AMENDED AND RESTATED
1995 STOCK-BASED INCENTIVE PLAN
NONQUALIFIED STOCK OPTION AGREEMENT
THIS ALBERTSON'S, INC. 1995 STOCK-BASED INCENTIVE PLAN NONQUALIFIED STOCK
OPTION AGREEMENT ("Agreement") is made between Albertson's, Inc., a Delaware
corporation ("Company"), and ((First Name)) ((Last Name)) ("Optionee"), an
employee of the Company or of one of the Company's subsidiaries.

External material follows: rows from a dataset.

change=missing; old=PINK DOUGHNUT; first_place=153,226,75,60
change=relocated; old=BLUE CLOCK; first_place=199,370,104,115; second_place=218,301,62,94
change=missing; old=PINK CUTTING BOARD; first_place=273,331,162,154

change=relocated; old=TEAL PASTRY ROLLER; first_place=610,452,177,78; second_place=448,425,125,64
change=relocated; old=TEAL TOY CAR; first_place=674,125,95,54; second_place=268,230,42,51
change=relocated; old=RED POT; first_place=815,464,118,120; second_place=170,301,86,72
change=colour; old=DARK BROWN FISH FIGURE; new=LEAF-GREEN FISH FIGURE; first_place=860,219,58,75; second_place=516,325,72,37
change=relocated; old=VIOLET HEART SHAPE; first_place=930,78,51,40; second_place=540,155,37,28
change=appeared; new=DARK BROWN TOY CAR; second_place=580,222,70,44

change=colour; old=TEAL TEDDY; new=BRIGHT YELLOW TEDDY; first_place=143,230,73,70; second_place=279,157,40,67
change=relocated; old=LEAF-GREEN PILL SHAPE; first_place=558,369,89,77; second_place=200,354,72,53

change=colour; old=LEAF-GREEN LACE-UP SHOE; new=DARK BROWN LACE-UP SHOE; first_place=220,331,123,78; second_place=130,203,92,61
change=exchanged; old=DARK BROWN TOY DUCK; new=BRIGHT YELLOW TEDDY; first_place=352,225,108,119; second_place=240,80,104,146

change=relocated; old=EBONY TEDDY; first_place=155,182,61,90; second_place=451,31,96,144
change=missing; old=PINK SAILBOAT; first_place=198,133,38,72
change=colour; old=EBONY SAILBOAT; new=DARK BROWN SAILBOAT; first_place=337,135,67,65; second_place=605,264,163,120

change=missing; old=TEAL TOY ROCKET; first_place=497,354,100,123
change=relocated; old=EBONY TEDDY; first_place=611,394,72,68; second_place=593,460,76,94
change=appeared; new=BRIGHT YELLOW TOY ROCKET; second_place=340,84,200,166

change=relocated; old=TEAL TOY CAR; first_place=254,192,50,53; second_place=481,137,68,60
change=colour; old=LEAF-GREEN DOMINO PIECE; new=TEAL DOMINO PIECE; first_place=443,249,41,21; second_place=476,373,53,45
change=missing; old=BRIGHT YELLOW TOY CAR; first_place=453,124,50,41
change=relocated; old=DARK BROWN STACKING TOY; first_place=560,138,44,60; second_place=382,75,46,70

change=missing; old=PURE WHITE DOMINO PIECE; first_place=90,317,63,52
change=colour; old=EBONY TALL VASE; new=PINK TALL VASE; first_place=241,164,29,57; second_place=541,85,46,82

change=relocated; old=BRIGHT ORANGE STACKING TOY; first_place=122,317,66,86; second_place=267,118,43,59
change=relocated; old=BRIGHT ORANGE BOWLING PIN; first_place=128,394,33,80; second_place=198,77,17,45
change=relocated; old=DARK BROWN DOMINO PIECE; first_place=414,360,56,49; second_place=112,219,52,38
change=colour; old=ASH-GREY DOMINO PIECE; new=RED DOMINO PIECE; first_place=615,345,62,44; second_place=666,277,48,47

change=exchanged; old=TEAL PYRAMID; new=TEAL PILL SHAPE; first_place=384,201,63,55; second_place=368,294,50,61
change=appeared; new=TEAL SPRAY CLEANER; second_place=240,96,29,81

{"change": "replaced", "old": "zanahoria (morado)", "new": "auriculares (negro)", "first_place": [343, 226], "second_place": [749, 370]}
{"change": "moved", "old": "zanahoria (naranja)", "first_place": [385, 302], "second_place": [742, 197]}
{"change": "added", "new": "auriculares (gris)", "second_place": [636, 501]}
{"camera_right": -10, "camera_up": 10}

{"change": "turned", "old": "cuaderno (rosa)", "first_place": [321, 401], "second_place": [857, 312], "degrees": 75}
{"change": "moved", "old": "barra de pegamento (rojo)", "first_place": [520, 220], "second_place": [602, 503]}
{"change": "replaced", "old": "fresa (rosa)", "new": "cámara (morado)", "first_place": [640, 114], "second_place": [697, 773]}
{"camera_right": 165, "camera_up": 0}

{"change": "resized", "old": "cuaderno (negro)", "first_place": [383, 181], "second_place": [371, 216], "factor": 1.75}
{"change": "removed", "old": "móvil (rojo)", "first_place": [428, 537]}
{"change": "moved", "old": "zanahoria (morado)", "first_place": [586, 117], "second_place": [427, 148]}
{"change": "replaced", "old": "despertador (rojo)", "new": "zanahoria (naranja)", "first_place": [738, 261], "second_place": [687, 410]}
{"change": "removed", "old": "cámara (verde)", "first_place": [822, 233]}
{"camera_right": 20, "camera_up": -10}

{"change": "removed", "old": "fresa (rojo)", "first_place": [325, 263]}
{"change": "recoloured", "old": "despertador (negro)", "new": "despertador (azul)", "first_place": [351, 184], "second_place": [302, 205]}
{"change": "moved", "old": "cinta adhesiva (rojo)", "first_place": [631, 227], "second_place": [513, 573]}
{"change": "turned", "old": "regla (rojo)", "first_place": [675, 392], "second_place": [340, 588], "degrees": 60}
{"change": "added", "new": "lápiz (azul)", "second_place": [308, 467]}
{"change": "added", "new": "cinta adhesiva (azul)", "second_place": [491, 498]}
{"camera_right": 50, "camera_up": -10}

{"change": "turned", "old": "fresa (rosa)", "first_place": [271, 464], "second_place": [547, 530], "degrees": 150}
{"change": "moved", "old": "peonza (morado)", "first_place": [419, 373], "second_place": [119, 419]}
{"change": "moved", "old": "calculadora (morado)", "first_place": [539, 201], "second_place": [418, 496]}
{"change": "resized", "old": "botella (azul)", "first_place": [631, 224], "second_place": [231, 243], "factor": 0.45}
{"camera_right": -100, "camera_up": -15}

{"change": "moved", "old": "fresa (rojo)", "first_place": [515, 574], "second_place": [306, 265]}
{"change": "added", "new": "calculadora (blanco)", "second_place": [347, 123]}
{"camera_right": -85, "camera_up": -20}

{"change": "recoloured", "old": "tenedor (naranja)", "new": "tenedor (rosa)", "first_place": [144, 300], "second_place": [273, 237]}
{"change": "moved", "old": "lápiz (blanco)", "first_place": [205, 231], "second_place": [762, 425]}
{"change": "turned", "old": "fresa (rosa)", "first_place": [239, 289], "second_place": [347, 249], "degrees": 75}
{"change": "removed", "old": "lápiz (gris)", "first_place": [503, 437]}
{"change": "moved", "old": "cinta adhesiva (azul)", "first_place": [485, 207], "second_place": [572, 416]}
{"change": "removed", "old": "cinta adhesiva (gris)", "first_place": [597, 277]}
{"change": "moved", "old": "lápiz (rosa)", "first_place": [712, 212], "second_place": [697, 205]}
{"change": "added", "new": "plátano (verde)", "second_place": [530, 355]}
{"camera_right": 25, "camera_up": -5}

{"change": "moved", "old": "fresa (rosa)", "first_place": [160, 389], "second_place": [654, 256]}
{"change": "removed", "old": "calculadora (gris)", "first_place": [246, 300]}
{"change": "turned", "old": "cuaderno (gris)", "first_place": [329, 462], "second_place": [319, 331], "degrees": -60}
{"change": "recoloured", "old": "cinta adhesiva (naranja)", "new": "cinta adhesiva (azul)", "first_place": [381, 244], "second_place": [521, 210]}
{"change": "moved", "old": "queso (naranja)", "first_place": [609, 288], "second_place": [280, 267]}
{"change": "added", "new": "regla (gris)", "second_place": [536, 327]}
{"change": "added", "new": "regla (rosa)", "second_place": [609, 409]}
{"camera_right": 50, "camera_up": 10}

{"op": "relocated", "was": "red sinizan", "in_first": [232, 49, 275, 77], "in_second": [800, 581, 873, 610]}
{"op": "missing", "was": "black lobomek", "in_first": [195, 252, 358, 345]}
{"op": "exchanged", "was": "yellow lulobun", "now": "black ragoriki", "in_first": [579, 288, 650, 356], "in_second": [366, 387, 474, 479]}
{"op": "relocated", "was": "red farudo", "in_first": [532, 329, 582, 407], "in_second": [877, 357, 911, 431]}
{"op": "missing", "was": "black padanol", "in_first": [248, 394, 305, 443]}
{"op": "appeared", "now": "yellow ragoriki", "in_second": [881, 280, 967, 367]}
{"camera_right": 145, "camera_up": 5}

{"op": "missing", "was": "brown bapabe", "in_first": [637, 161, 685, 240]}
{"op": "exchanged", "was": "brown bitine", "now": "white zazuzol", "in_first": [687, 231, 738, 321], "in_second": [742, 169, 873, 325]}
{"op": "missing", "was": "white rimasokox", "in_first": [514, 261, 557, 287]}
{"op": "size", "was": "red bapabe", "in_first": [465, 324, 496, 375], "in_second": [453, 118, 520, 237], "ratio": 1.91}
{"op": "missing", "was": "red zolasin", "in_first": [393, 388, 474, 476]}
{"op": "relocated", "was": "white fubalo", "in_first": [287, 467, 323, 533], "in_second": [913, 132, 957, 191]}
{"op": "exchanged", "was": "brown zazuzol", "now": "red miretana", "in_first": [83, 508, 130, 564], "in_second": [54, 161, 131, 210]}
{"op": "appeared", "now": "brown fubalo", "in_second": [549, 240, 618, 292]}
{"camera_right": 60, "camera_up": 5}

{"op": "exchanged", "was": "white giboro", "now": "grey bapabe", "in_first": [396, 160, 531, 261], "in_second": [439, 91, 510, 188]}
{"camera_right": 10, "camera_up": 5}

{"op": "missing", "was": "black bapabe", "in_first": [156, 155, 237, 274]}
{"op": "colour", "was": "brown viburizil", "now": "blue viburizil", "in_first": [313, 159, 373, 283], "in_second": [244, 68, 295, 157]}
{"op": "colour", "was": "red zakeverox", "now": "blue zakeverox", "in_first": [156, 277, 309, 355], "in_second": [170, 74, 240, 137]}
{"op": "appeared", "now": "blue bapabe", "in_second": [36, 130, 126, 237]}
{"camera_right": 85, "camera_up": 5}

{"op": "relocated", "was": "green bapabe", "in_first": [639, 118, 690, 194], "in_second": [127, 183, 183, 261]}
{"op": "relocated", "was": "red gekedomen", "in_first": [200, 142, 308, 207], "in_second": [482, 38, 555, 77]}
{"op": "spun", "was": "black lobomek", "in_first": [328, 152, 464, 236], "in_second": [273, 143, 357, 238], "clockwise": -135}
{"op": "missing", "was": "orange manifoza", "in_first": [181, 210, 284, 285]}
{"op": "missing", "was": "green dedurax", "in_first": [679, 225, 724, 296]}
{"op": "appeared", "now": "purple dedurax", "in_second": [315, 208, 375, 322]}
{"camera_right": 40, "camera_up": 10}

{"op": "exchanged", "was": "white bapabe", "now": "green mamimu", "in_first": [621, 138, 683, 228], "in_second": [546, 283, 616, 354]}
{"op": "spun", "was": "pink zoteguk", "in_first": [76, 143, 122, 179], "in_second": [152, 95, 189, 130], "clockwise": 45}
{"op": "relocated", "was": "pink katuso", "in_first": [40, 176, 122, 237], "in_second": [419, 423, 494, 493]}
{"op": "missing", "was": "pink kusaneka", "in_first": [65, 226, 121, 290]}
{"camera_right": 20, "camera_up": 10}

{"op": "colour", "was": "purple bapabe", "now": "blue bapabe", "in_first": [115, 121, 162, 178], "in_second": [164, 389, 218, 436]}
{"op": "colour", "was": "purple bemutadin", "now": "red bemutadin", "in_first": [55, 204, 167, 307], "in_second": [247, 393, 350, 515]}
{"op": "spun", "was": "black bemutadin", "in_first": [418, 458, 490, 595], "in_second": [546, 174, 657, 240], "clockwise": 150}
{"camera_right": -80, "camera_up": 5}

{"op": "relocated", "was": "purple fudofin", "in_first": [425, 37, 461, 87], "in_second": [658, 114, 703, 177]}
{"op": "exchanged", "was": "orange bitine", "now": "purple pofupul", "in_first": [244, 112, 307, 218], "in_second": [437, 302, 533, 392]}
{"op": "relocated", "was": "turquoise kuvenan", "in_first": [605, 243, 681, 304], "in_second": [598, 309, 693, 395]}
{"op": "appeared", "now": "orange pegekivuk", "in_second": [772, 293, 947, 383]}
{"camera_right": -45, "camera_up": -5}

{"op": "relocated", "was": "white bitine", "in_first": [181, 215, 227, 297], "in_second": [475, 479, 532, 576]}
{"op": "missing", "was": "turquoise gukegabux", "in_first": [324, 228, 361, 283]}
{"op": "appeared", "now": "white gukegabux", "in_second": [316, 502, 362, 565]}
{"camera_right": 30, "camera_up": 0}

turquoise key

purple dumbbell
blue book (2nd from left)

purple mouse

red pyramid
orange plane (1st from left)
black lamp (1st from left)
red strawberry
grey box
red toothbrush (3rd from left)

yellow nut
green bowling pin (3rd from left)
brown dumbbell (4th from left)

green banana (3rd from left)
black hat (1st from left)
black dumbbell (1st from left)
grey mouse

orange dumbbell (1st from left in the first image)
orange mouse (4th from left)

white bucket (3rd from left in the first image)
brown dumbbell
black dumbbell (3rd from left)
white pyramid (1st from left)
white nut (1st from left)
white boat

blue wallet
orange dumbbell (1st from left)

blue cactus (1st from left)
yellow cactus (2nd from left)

1. The Company, pursuant to its Amended and Restated 1995 Stock-Based
Incentive Plan ("Plan"), hereby confirms the grant to the Optionee on December
5, 2001 of an option ("Option") to purchase ((Share Award)) shares of the
Company's Common Stock ("Common Stock") at a price of $35.44 per share, subject
to the terms and conditions of the Plan including, but not limited to, the
acceleration provisions of Section 13 and the antidilution provisions of Section
14 thereof. This Option is a Nonqualified Option as defined in the Plan. The
Company has determined that the Optionee holds a position of substantial
responsibility, has demonstrated special capabilities and has contributed
substantially to fiscal performance. The Option granted pursuant to this
Agreement is granted with the expectation that the Optionee will continue to
hold a comparable or higher position, demonstrate such capabilities and
contribute substantially to fiscal performance during the entire ten-year term
of this Agreement.
2. This Option will expire on December 4, 2011 and, subject to the
provisions of the Plan, is only exercisable prior to expiration of the Option as
follows: (a) no portion of the Option may be exercised until one year after the
date of this Agreement; (b) notwithstanding anything to the contrary in this
Agreement, no portion of the Option may be exercised unless the Optionee shall
have been continuously employed by the Company from the date of this Agreement
to the date of such exercise or, after termination of the Optionee's employment
by the Company, in accordance with Subsection C.3. of Section 7 of the Plan and
paragraph 5 of this Agreement; (c) after one year from the date of this
Agreement, the Optionee or the Optionee's "Successor" (as defined in Subsection
C.3.(d) of Section 7 of the Plan), as the case may be, shall have the right, in
accordance with Section 7 of the Plan, to purchase the shares covered by the
Option in five annual twenty percent (20%) installments, the first of which
installments may be purchased on the first anniversary of this Agreement and the
second, third, fourth and fifth of which may be purchased on the second, third,
fourth and fifth anniversaries of this Agreement, respectively; and (d) the
right to purchase the shares under this Agreement shall be cumulative from year
to year, to the extent previously unexercised, until the expiration of the
Option so that, during the sixth through tenth years of the option, 100% of the
shares will be exerciseable to the extent previously unexercised. For the
purposes of this Agreement, "continuously employed" shall mean the absence of
any interruption or termination of employment with the Company or with one of
the Company's subsidiaries. Continuous employment shall not be considered
interrupted or terminated in the case of sick leave, military leave or any other
leave of absence approved by the Company or in the case of transfers between
locations of the Company or its subsidiaries.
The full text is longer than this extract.